The best CIO is an executive whom you don’t immediately peg as a CIO. He has shifted from technology manager to business leader, according to top technology executives speaking at our annual CIO Leadership conference this week in Boston.
But CIOs must realize they can’t get to that exalted state without taking time to cultivate their right-hand men and women, as well as other go-getter members of the technology group. Those people must be leaders, too.
“No one person can carry an organization,” said Elvis Cernjul, senior director of technical services at Spiegel Inc. “You surround yourself with people who execute.” Cernjul is a “Ones to Watch” award winner this year, one of 20 promising technology managers honored by CIO. He spoke on a panel at the conference Monday.
Debate at the conference often focused on what a CIO should do to make the people around him better. Identify high-potential staff. Take time to guide them rather than make decisions for them. Spend money on management training. Expose them to challenging situations but provide support. By doing these things, according to Steve Merry, CIO at Sara Lee, the CIO will heighten his own success.
“If my direct reports can’t mingle with the business, get respected and speak up, then I’ve failed, too,” Merry said during another panel discussion Monday. “Pick your team very well.”

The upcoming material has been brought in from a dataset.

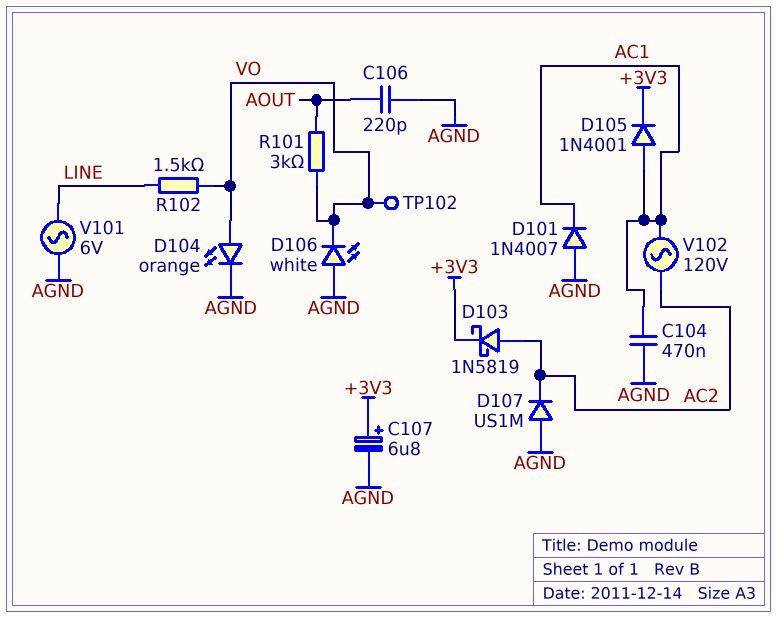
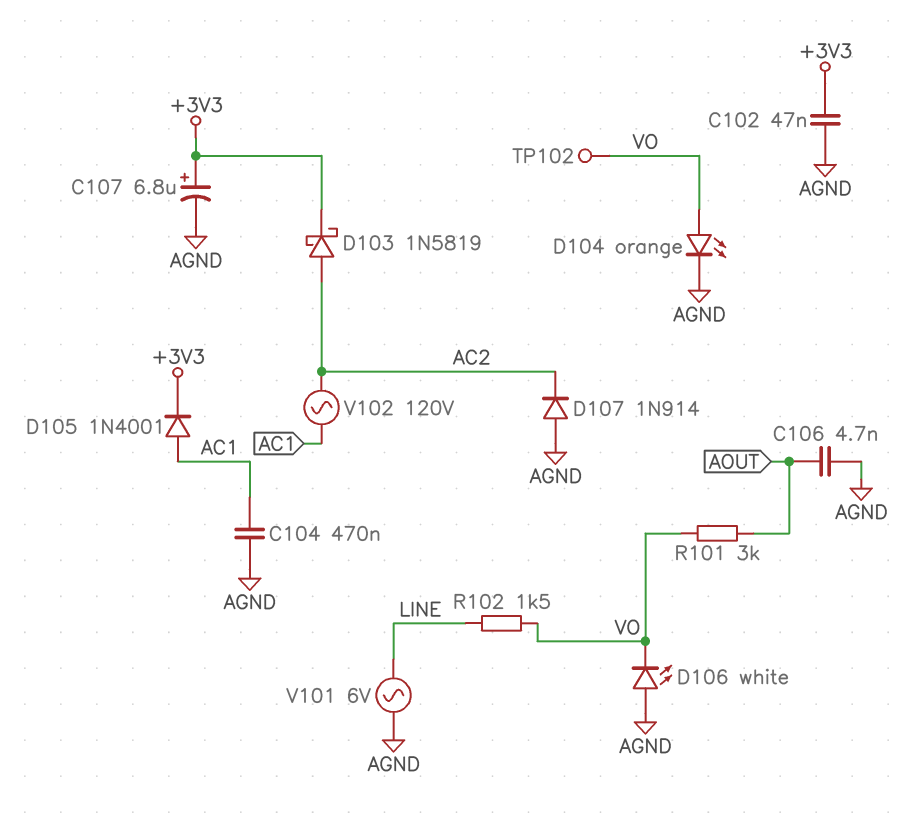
C102: none -> 47nF (+3V3, AGND)
C106: 220pF (AGND, AOUT) -> 4.7nF (AGND, AOUT)
D101: diode 1N4007 (A AGND, K AC1) -> none
D107: diode US1M (A AGND, K AC2) -> diode 1N914 (A AGND, K AC2)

Just as CIOs must develop their own people, CEOs must develop their CIOs, said Bob Badavas, president and chief executive officer of staffing firm TAC Worldwide. As a CEO, Badavas knows that he, and therefore the company as a whole, can only go so far without a top-flight CIO, he said. “The layer below the CEO is the enabler of how high we can fly. If my direct reports can’t push me up, that affects the business,” he said.
The CIO has arrived when any other executive he’s interacting with doesn’t instantly realize he’s a CIO, said Raj Gupta, who directs the CEO Perspective program at Northwestern University’s Kellogg School of Management, and a speaker at the CIO Leadership conference. “Can you talk in a way that doesn’t label you as a CIO?”
Good Managers vs. Great Leaders.
Throughout the CIO Leadership conference this week, attendees and speakers discussed the differences between a good manager and a great leader. The list below demonstrates some identifiers are obvious but other shifts are subtle.
– Good managers run projects.
– Great leaders envision outcomes.
– Good managers work methodically.
– Great leaders display high energy and fully engage in daily life inside the company.
– Good managers complete specific tasks.
– Great leaders generate many ideas and can execute them.
– Good managers realize different people must be managed differently, to bring out their strengths.
– Great leaders get the most out of every person or situation.
– Good managers organize and delegate.
– Great leaders ask questions, challenge even executives.
– Good managers mingle mainly in the rungs immediately up and down from their own spot on the org chart.
– Great leaders mingle with strategy setters regardless of where they are on the org chart.
– Good managers internalize the immediate boss’ agenda.
– Great leaders internalize the CEO’s agenda.